BRIEF: Across the entries, how many lines have the string "removed" in them? Reply with only a number.

Graphic revision entries:
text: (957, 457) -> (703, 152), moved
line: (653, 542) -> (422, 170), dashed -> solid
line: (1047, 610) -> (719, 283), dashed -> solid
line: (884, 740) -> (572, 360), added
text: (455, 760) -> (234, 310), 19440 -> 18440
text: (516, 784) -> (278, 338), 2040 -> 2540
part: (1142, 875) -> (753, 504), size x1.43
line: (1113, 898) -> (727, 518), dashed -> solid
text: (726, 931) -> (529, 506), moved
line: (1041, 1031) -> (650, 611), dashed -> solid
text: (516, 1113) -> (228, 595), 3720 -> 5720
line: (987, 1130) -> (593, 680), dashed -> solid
...
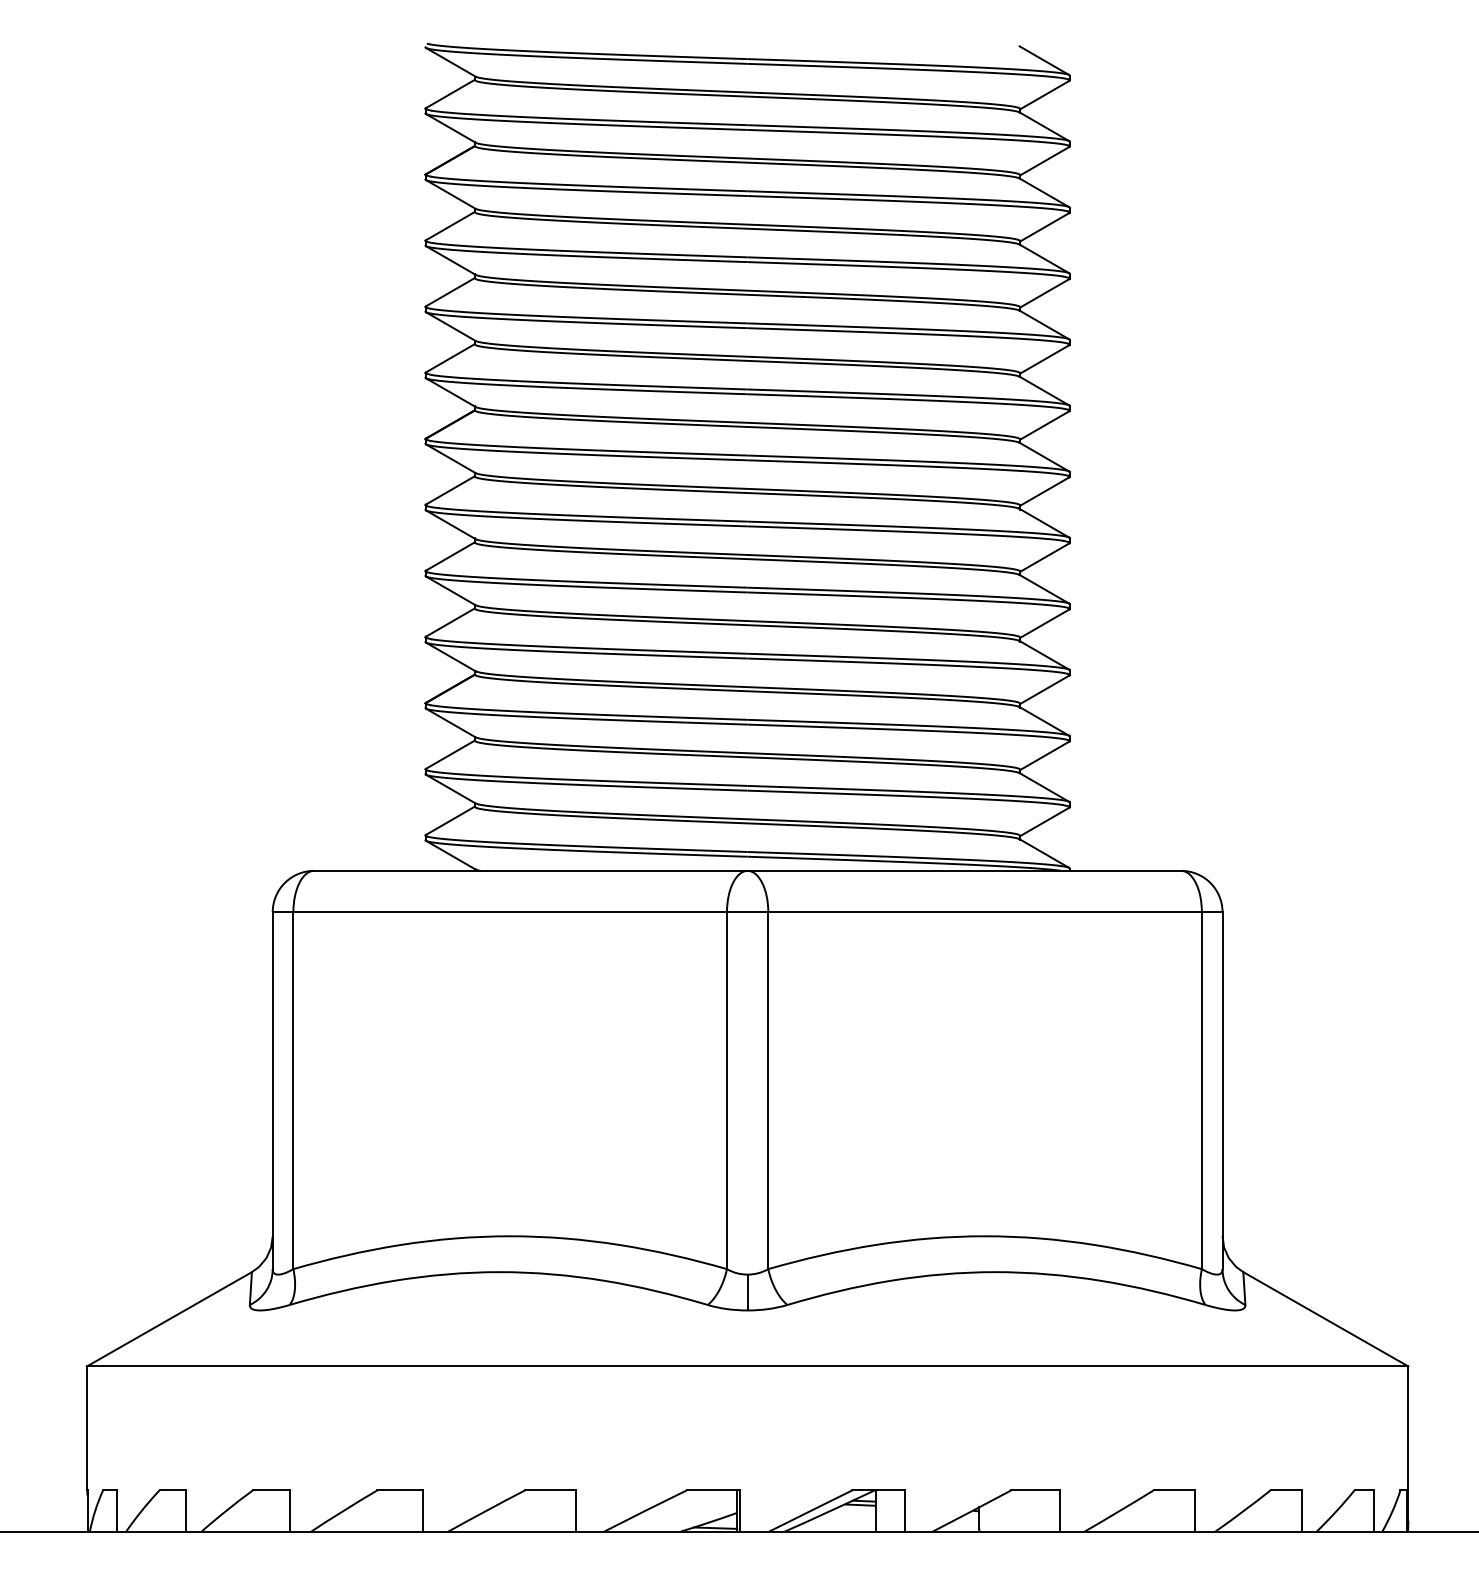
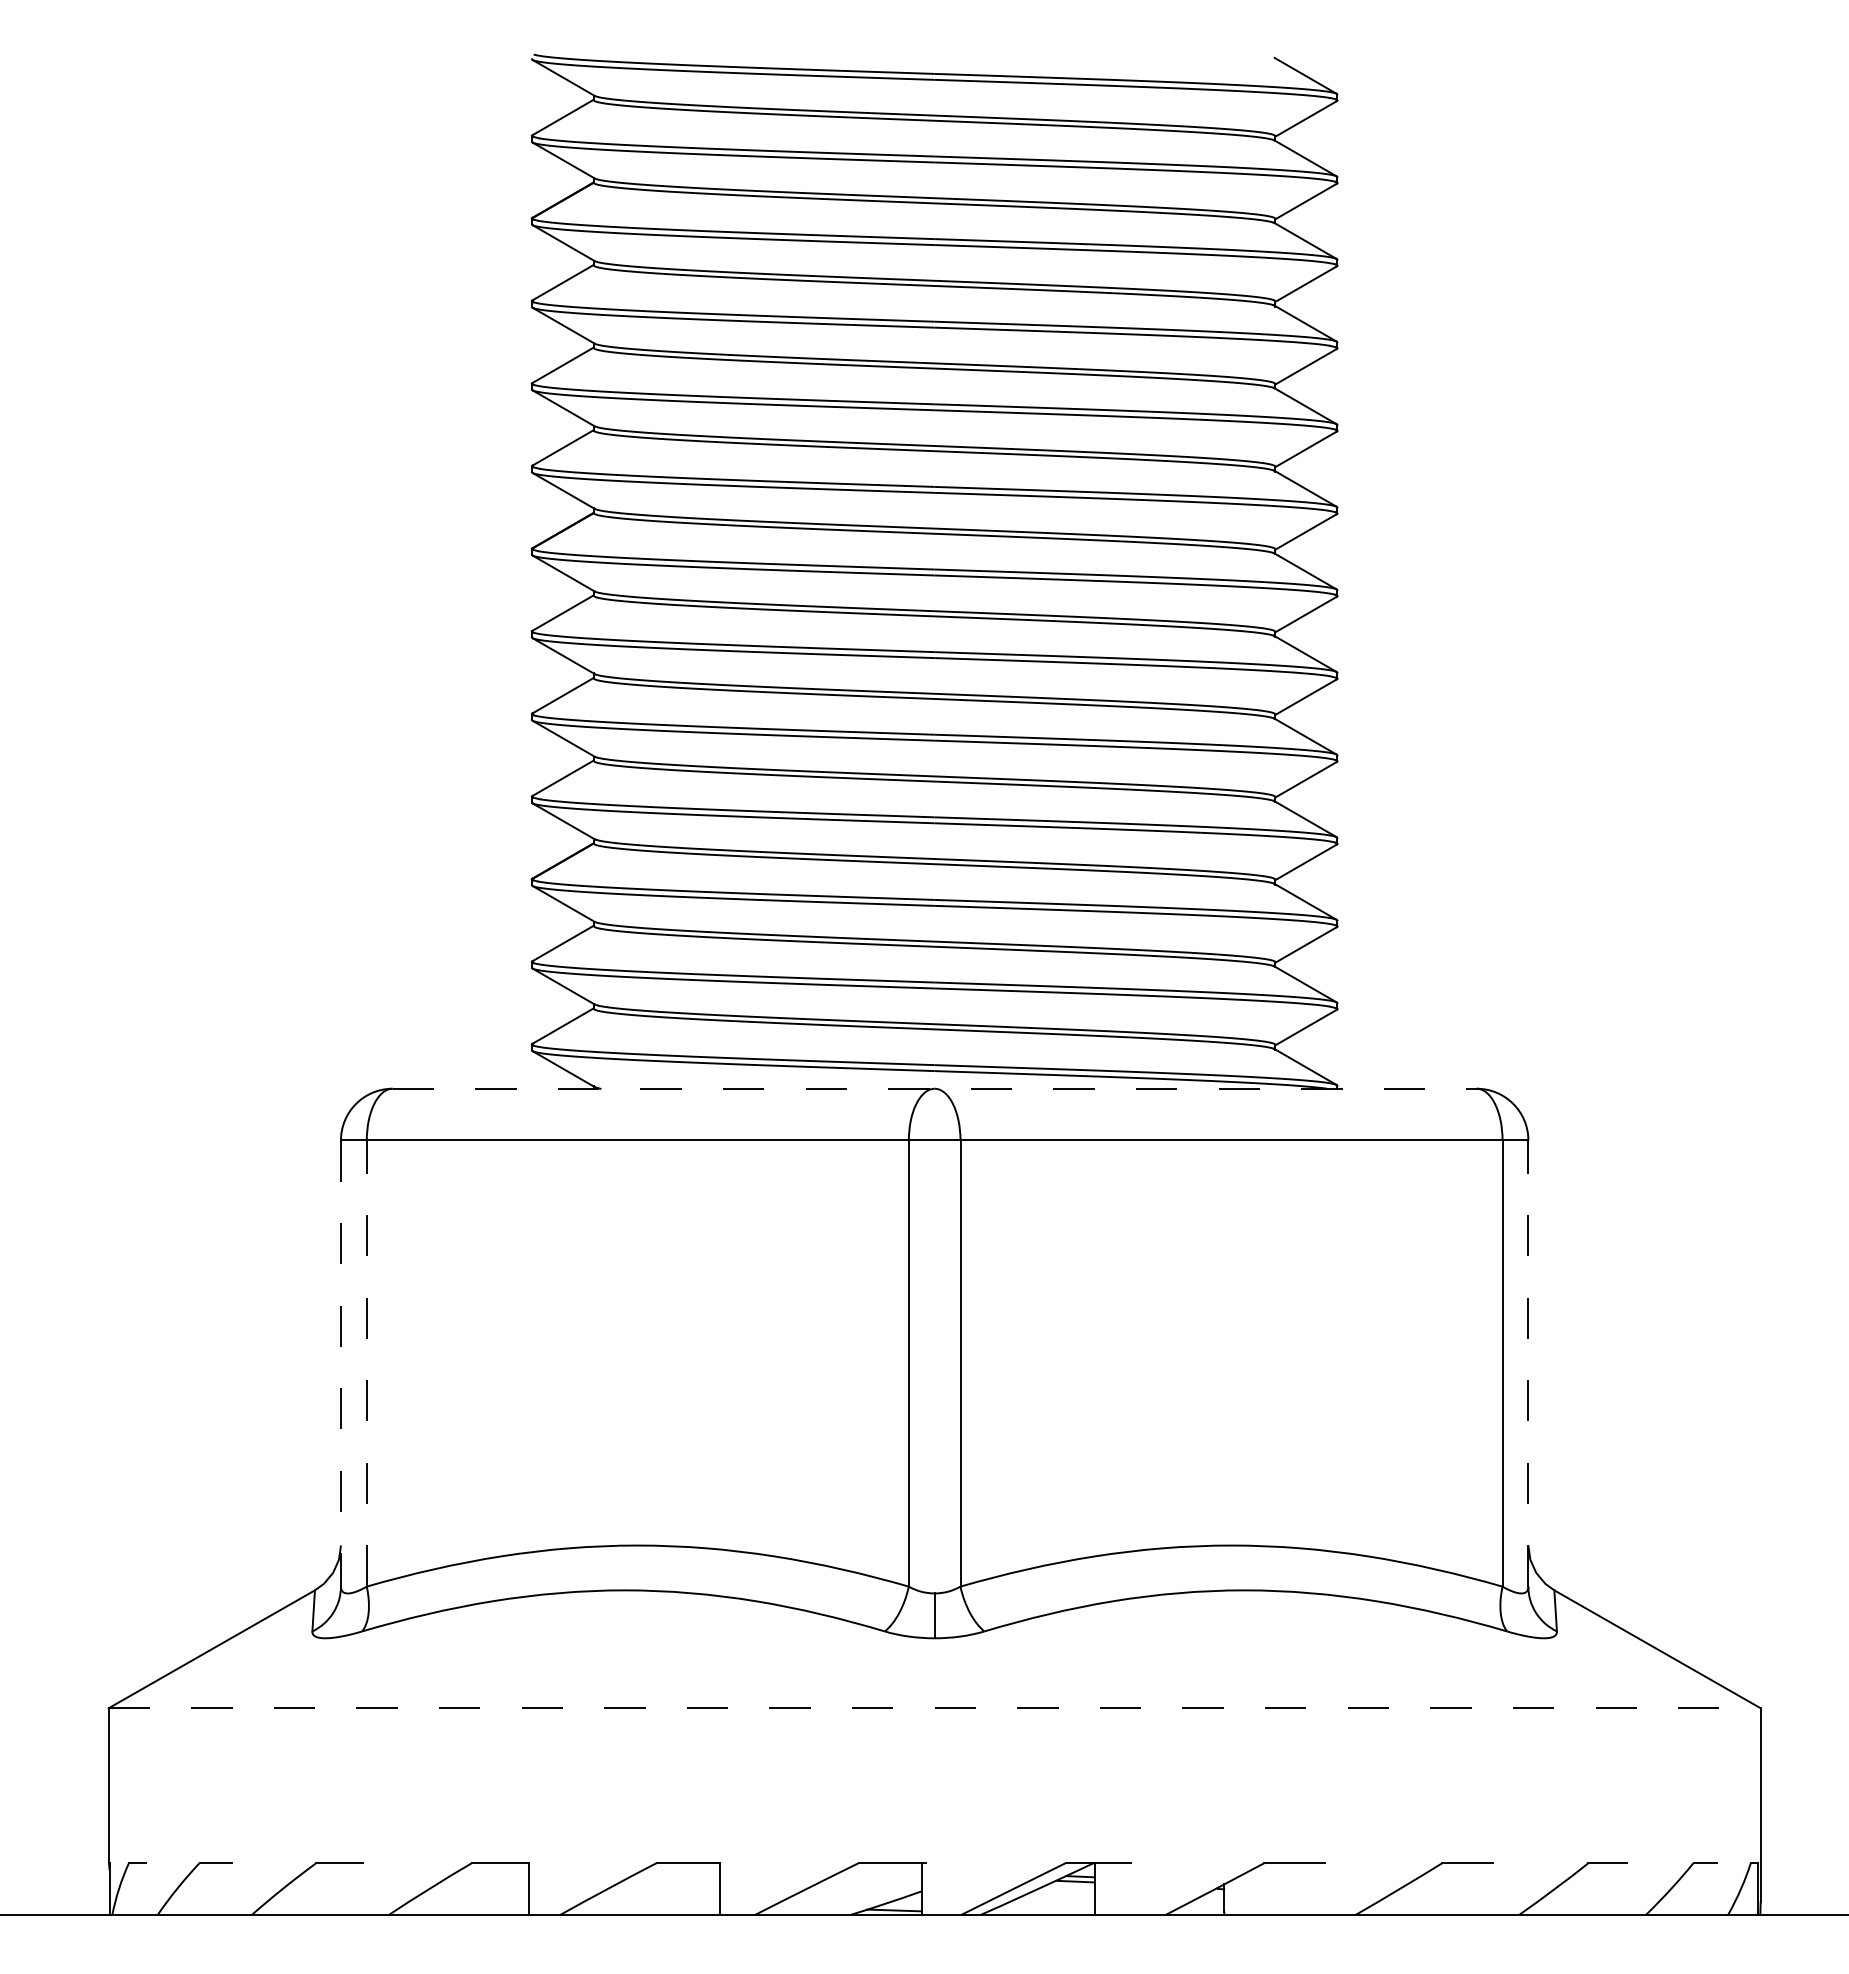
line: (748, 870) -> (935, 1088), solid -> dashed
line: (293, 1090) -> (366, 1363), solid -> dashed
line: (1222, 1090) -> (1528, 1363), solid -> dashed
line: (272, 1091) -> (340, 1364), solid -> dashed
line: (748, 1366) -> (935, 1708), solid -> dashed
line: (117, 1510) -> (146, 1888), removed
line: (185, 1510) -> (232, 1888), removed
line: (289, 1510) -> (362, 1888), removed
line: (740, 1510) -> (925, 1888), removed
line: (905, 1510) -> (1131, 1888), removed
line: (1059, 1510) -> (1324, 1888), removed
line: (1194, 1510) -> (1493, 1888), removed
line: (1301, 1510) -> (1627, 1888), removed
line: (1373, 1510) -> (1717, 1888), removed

TASK SOLUTION: 9